Turbula
Online since August 2002
Fiction

Jack

Wash. Rinse. Repeat.

Inhale.

Wash. Rinse. Repeat.

Exhale.

blue feet The bathroom linoleum is cold. His feet are cold. Toes blue around the cuticles. Tingling with the beginning of impaired circulation. First cigarette of the day does it. Waking up does it. Being alive does it.

The amount of bacterial organisms in the gastrointestinal tract is equal to or greater than the number of cells in a human body: Three trillion.

Antibiotics translated is against life. He's taking a ton of them.

Doxycycline in the morning. Clindamyacin in the afternoon. Tetracycline at night. Protease inhibitors. Take them at exactly the same time, every day, five times. Drink lemon juice and olive oil in the morning. Ginseng and coffee for energy. Alpha lipoic acid to keep the liver clean. Chlorella to keep the intestines green. Cayenne pepper for allergies.

Skin cancer common in cats like giant moles on his small protruding stomach. Kaposi's Sarcoma.

Lay down. The first cigarette always slaughters him. The tile's cold. His back starts going numb. The cold spreads from his feet, along the backs of his thighs, to his crotch. His penis shrivels and hangs like ice. Balls tighten up. He couldn't jerk off to save his life. He tried once. Seeing if jerking off enough times in one day would save his life. His dick was raw for a week, oozed plasma from the foreskin. Not enough red blood cells to form a scab. Bladder's bulging, and there's pain like a golfball stuck in his ass.

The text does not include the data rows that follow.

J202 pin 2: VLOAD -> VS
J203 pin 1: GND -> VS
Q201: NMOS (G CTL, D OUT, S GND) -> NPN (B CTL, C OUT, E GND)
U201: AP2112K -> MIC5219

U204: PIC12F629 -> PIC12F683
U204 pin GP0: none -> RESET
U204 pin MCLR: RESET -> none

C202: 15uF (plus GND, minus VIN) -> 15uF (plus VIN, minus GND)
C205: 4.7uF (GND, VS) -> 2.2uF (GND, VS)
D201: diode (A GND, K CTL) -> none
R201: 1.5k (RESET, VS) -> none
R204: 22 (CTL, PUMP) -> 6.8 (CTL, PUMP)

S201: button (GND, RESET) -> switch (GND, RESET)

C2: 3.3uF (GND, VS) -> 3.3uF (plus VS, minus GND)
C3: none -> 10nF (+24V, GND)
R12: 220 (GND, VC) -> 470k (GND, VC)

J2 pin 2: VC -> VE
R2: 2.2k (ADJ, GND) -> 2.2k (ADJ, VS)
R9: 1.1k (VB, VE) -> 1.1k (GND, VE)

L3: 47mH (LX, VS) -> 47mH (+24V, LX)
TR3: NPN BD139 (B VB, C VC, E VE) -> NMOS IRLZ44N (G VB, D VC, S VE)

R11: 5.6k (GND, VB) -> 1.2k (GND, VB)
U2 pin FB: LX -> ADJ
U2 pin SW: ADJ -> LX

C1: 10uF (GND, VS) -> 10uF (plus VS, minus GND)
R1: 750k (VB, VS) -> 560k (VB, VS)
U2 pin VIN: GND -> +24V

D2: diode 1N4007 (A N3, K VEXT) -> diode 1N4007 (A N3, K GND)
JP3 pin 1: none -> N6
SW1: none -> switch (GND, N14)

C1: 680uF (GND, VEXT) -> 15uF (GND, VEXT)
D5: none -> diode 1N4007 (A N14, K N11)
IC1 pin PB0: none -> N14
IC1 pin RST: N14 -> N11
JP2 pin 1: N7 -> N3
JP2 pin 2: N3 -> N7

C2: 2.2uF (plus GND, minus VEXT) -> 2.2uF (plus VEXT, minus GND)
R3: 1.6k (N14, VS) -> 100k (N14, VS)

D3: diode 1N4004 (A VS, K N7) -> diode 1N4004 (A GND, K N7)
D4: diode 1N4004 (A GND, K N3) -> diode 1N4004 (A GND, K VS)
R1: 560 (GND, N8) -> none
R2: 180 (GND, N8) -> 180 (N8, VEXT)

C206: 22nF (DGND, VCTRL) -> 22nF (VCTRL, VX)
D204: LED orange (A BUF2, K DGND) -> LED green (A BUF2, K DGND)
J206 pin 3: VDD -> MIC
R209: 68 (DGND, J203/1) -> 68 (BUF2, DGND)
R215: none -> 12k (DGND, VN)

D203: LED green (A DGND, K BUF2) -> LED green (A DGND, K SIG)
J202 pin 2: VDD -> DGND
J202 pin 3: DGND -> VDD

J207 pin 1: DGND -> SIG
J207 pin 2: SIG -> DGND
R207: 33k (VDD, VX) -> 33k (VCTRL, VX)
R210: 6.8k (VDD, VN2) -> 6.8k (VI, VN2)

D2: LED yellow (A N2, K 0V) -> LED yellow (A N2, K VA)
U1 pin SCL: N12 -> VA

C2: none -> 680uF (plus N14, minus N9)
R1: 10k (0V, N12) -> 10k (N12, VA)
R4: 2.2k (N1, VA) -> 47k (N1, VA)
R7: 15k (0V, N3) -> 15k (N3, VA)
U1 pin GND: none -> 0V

Whenever there are two or more gathered in prayer, the Lord is there. He wanted to shoot the door-to-door Jesus salesman in the head yesterday. Sunday school flashbacks like nightmares. He's been alone for a long time. God is something that happens to everyone else. On Christmas. The radio in his room is still buzzing low. Feliz Navidad. Feliz Navidad. Feliz Navidad. Sleigh bells ringing. Chestnuts roasting on an open fire. Fucking carols. Eggnog. Tinsel. Ornaments. Rosy cheeks and cider. Love. Spending money you don't have for other people busy spending money they don't have, because money equals care and concern. Money equals love and acceptance. Money means a big family, health and contentment. Money means you'll never be sick.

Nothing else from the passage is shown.